Friday, February 3, 2012

Organ of Love

The Valentine's postcard pictured below dates from 1908. It comes from a collection of personal papers held in the Beaton Institute at Cape Breton University, the official repository of historically significant records pertaining to life and times in Cape Breton, Nova Scotia. Its seemingly unromantic caption reads: "Take back your heart. I ordered liver." Whatever personal message the sender was trying to get across to the recipient may be gleaned to some extent by the handwritten line on the card's front border and from the text on the back of the card. However, what caught my attention was the curious wordplay on internal organs, that was obviously penned by a commercial copywriter and considered worthy of mass production as a greeting card.

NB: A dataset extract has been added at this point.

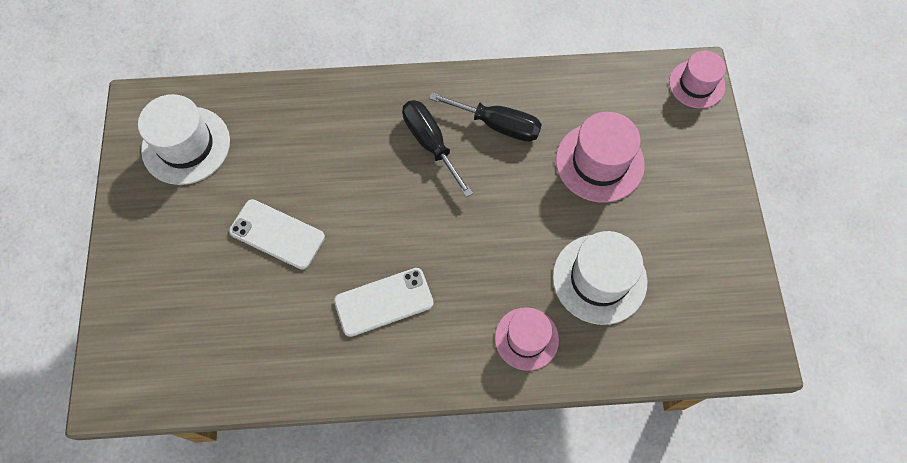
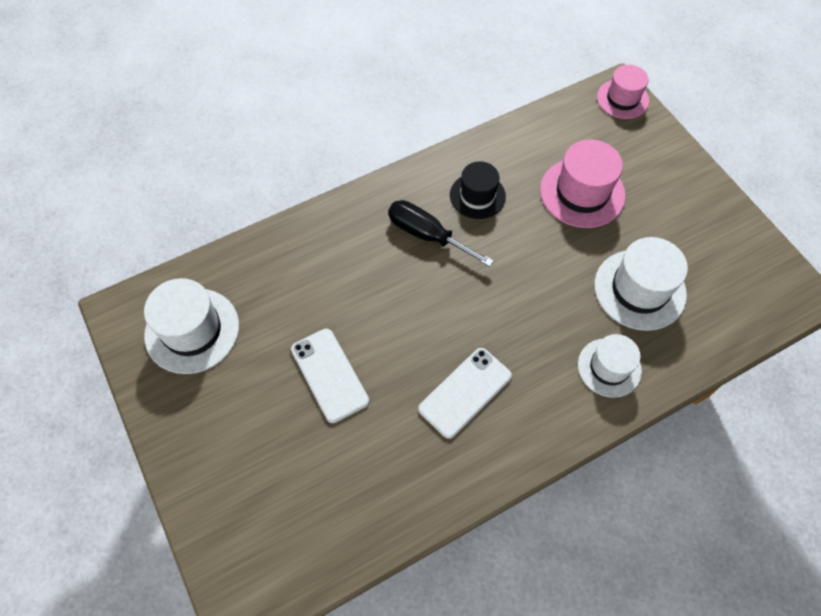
camera: 25 degrees left, 5 degrees down
(277, 234) = (329, 375): white phone -> white phone turned 60 degrees clockwise
(498, 125) = (477, 196): black screwdriver -> black hat
(526, 338) = (609, 367): pink hat -> white hat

St. Valentine's Day was instituted by the Roman Catholic Church, on February 14th, 496, in commemoration of a priest martyred in Rome. Perhaps due to its pagan association with Cupid, or possibly because it had become such a secular and commercial phenomenon, the official observance of this day was removed from the religious calendar in 1969. The first association of St. Valentine with romantic love can be traced to Geoffrey Chaucer's Parliament of Fools, written in 1382 in celebration of the first anniversary of the engagement of Richard II of England to Anne of Bohemia. However, given the date of the engagement, Chaucer's reference to St. Valentine appears to be linked to the observance of the feast day of Valentine of Genoa on May 2nd. How the linkage between romance and the feast day of Valentine of Rome on February 14th was established is not known, but it is often spuriously linked to Lupercalia, a Roman fertility festival, that was celebrated in the middle of February.
Personalized Valentine's greetings date back at least until the middle of the 18th century, with commercial card production starting in England in the early 1800s. The mass production of Valentine's cards was started around 1850 in the United States, thanks to the entrepreneurial spirit of Esther Howland, the daughter of a stationer in Worcester, Massachusetts. The addition of candy and flowers appears to have emerged in the second half of the 20th century, as other sectors capitalized on the marketing opportunity established through the greeting cards.
What exactly is the message of this card?
In ancient Greek philosophical writings, as well as in early physiological works, the liver is associated with the dark emotions (wrath, jealousy, and greed). Dating back to ancient Egypt, the heart is seen as the seat of truth and the soul. So, is our seated diner rejecting love and asking for anger? Is this some curious variation on the old chestnut that the way to a man's heart is through his stomach? Is this a card that a man would give to a woman, or a woman to a man? Given the time period, is it logical to assume that this is the man's wife? Otherwise, what is she doing feeding him? Whatever the intended meaning might have been, in today's world, a card like this would be more likely to conjure up images of Hannibal Lecter, than it would to evoke some expression of love.

Wednesday, January 18, 2012

One of a Kind

To my knowledge, this is the only photograph of my paternal grandmother Mary Jane Baillie/Campbell/Cannon, with her four children, their respective spouses, and her two grandchildren (one of whom is me).


I have no idea what the occasion was, but this photograph was taken some time in 1957, in the living room of my uncle Jack Cannon, my father's half-brother, who is seated at the far left of the picture. To his right is his sister, my father's half-sister, Mary Cannon, who never married. Third from the left is Doug Liddle, who was married to my father's sister Jess Campbell, and next to him is his son Doug, my only cousin on my father's side.
In the middle is my grandmother, who by this time was a widow twice over. To her right is my father's sister Jess, and to her right is Jack's wife Alberta. At the far right is my father William Campbell, and to his left is my mother Claire Elizabeth McLeod. As you might have guessed, I am seated in front of my parents, looking rather bemused by the proceedings.
I have had no contact with my cousin Doug in over forty years, and as far as I know, with the exception of my mother and he and I, all the others pictured here have passed away.